31 March 2022
By Alfieyah Abdullah
il Cielo at voco Orchard Singapore is helmed by Chef Marco Fregnan and restaurant manager, Ryan Hein. Together, they’ve curated a menu that embraces Italy’s diverse culinary traditions whilst keeping the ideology of enhancing the simplicity of great ingredients.
A visit to il Cielo comes with a promise of good times, comfort Italian fare, and a laidback vibrant experience. Fair warning, the portions are reminiscent of an Italian grandmother’s generosity, but well worth the sacrificed calories.
An introduction to the classics
Dining with a view set against a scenic skyline, diners can opt for seating at a charming outdoor space, or an intimate 28-seater indoor dining room.
The culinary adventure through Italy begins with one of my personal favourites from the meal, Carpaccio, consisting of Angus beef tenderloin, mascarpone, shimeji mushroom, and 24-months aged Parmigiano Reggiano.
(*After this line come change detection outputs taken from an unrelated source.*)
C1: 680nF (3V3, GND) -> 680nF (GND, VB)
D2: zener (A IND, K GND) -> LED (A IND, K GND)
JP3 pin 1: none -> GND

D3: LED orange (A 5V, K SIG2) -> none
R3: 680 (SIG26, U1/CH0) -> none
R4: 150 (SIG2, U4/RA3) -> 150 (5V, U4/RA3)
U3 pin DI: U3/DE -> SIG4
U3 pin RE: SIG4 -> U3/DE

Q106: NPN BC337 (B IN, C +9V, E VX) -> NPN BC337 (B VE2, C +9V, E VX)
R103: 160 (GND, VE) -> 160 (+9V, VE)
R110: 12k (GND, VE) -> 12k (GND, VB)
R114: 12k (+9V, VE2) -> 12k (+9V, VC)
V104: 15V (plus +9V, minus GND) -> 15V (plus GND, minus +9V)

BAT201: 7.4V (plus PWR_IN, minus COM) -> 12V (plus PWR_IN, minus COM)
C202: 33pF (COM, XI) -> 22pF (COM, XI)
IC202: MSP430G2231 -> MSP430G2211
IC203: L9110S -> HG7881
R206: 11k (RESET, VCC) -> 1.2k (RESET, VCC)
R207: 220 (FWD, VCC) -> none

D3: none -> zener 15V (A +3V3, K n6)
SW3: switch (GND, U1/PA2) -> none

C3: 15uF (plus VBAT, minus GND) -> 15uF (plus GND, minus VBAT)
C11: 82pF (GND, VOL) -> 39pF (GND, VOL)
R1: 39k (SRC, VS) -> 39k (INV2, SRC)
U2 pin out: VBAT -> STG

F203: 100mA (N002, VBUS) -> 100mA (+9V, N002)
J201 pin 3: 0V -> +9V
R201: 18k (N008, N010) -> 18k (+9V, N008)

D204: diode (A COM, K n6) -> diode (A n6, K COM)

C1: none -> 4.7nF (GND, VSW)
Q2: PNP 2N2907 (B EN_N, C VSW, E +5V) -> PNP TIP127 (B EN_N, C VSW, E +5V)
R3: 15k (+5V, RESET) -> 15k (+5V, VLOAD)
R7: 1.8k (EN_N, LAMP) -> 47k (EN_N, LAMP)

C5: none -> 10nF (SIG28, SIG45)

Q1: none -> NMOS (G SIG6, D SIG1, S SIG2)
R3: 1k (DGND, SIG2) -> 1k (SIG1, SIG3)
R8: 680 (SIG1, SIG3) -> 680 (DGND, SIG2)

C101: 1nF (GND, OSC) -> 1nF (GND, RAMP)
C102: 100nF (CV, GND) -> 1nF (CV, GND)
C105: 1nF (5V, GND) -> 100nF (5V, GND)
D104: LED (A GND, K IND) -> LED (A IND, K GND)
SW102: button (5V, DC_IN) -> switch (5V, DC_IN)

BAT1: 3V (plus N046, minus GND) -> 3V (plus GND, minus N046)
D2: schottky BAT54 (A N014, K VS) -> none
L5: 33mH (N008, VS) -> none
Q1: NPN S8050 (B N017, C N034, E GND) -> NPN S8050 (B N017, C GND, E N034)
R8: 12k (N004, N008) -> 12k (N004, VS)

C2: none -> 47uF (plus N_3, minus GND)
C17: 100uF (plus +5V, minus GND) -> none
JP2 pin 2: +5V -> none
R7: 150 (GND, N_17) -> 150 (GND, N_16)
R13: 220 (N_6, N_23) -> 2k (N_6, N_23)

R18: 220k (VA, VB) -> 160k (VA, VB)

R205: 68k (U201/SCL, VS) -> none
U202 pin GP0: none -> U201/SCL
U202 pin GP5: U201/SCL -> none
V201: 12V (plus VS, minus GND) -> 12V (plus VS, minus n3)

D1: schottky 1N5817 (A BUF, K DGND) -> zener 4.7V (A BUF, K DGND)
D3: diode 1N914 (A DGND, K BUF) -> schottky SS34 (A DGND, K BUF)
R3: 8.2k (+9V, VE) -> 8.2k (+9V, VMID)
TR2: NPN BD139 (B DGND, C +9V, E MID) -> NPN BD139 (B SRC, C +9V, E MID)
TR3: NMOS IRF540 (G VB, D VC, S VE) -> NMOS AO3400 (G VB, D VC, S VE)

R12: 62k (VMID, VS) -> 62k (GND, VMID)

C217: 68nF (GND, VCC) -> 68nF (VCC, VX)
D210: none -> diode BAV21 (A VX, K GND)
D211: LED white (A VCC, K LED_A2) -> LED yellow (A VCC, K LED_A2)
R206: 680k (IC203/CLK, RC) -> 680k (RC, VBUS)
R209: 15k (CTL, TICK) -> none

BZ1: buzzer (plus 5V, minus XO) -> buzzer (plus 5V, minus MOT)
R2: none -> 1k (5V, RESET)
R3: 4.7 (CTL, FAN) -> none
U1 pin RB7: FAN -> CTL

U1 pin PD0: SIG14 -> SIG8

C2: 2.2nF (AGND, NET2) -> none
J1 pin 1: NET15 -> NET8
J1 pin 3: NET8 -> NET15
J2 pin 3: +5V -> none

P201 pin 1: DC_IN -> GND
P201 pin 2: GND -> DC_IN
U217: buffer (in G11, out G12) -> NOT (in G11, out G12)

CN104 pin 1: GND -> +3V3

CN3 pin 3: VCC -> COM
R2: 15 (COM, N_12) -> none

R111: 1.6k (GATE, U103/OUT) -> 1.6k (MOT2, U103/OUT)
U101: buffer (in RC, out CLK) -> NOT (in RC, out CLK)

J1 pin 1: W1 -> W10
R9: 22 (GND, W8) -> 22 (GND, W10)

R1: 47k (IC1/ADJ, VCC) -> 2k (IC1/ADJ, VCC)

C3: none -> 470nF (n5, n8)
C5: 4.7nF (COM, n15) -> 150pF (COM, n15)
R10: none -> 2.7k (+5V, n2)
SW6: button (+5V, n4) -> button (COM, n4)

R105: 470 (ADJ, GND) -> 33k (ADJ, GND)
The true heart of the carpaccio was truly honoured, with the sumptuous flavour of beef being the main stand-out.
The surprise starter came in the form of an understated meatball: the Impossible Meatball to be exact. This crispy, plant-based meatball is filled with Mozzarella and olives, and sits on braised vegetables, with a generous garnishing of Parmesan. Meatless products have been a point of contention for many, including myself, and truly I was pleasantly surprised that the meatball had no lingering aftertaste which tends to put me off.
Still, I dub my personal best starter the Burrata e Tartufo Pizza. I enjoyed this balanced dish so much, I returned to il Cielo barely two weeks just for this. Generous Fior di Latte Mozzarella, mushrooms, fresh Burrata, and black truffle all put this pizza in the ‘Last Supper’ category. The pizza dough was fluffy, yet had perfectly crisp edges, and the proportion of toppings to dough was perfectly balanced. The truffle complemented the creaminess of the cheese and the earthiness of the mushrooms wonderfully as well.
A little touch of tradition
The pizza was not my only sinful indulgence that afternoon. il Cielo’s range of mains showcase how much Chef Marco values Italian classics. The Manzo & Tartufo Tagliatelle made of chunks of Wagyu beef, braised in red wine and a Parmesan emulsion, finished with grated black truffle is enough to make you keel over. The depth of flavour in the emulsion alone would keep you going back for more, despite the richness of the dish
The Al Nero; a black ink risotto dish with Australian MSC octopus, crispy pumpkin croquette, and spicy harissa made me see octopus in a different light. The char on the octopus balanced out with the deep ink risotto and was accented beautifully with the sweetness of the pumpkin and hint of spice from the harissa. All the different levels melded together and still managed to provide a contrast that is much needed in risotto dishes to cut its sumptuousness.
A sweet ending
It’s only fair that every meal ends with a sweet treat, and il Cielo’s menu of umami goodness was rounded off with a Panna Cotta alle Nocciole; a hazelnut praline panna cotta, crunchy hazelnuts coated in caramel, caramel fudge, and marmalade. If Nutella was deconstructed into a dessert, this would be it. The toasty – almost burnt – hazelnuts added a welcomed bitterness to the caramel notes, and the dollops of marmalade acted almost like an amuse bouche, cleansing the palette after each bite of richness.
Dessert might not be everyone’s cup of tea, but perhaps wine is more up your alley. Available only by the bottle, I recommend the “Gentleman” Pinot Grigio, Pavia Italy, from the Ferro 13 series. This smooth white goes down easy. Its acidic balance is an ideal pairing for a rich meal such as this one. For something more decadent, il Cielo crafts its Homemade Limoncello, made in-house with organically sourced lemons, which adds a burst of citrus into the course.
I could barely move after lunch. But as I always say, “It’s better to waste our calories on good food than it is on bad,” and I will continue to abide by that.